Par Frédérique URSULE et Fred GERMAIN avocats en #Martinique.
Le temps de l’avocat nanti est révolu depuis belles lurettes.
Au temps passé sur un dossier, les honoraires de l’avocat sont en réalité bien inférieurs au SMIC horaire (et encore quand l’avocat est payé !) car faut il savoir qu’au regard du serment prêté par l’avocat, dont l’un des cinq piliers est l’Humanité, nous sommes la seule profession acceptant de nous dévouer une journée entière, voire des soirées, des samedis, des dimanches et des jours fériés pour des causes non payées (consultations gratuites, aide juridictionnelle qui est une indemnisation symbolique et non une rémunération).

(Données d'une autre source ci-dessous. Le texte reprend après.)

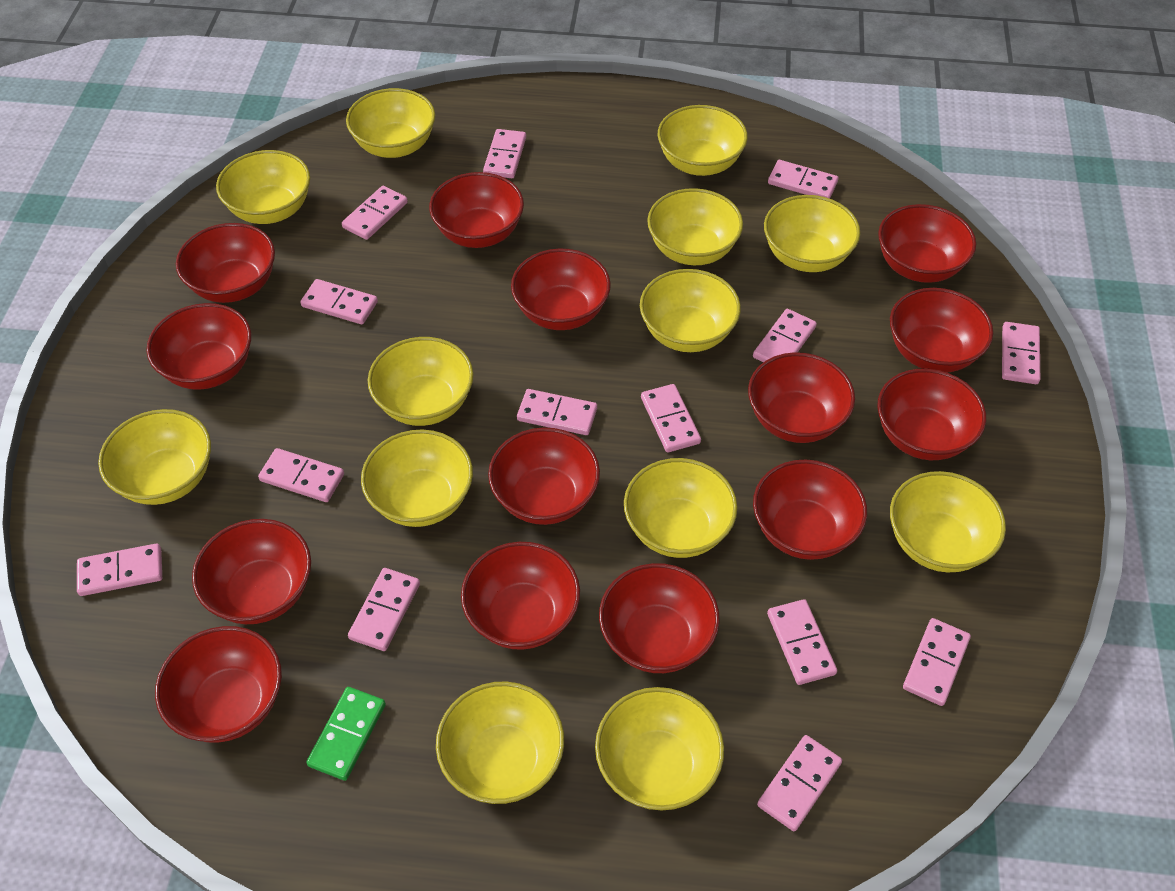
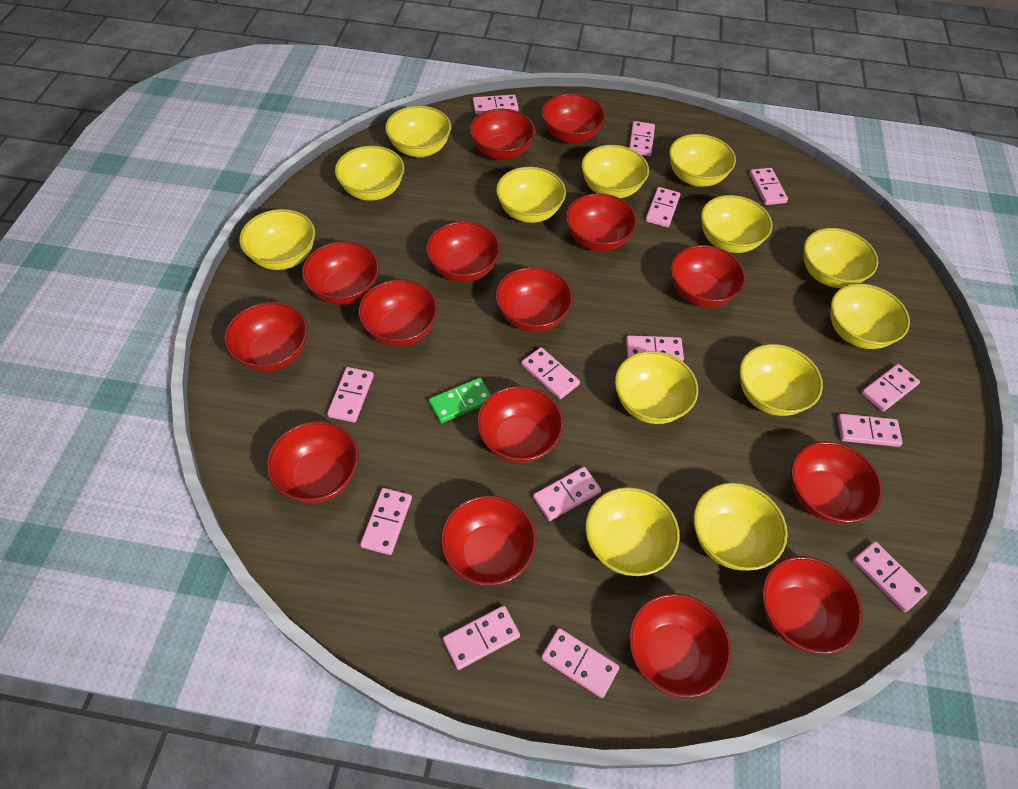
red bowl: 14 -> 15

En ces temps, l’aide juridictionnelle est versée à l’avocat après un long parcours administratif, 6 mois quand ce n’est pas 18 mois après le terme de son dossier, ce qui entraîne la paupérisation de bon nombre de confrères, notamment des jeunes venant de s’installer.
Alors que la Justice fait partie des pouvoirs régaliens de l’Etat et devrait être financée par nos Impôts, ne voilà t il pas que le gouvernement veut créer une contribution volontaire obligatoire (c’est bien la désignation) sur le chiffre d’affaires des avocats afin de financer l’Aide Juridictionnelle. Rappelons que le budget consacré par l’Etat Français à l’Aide Juridictionnelle pour l’ensemble de la population est le même que celui consacré par le Québec pour 10 fois moins d’habitants. Ce sont donc les avocats déjà superbement taxés qui vont financer leurs propres revenus au péril de leurs cabinets et des emplois y attachés pour suppléer les carences de l’Etat.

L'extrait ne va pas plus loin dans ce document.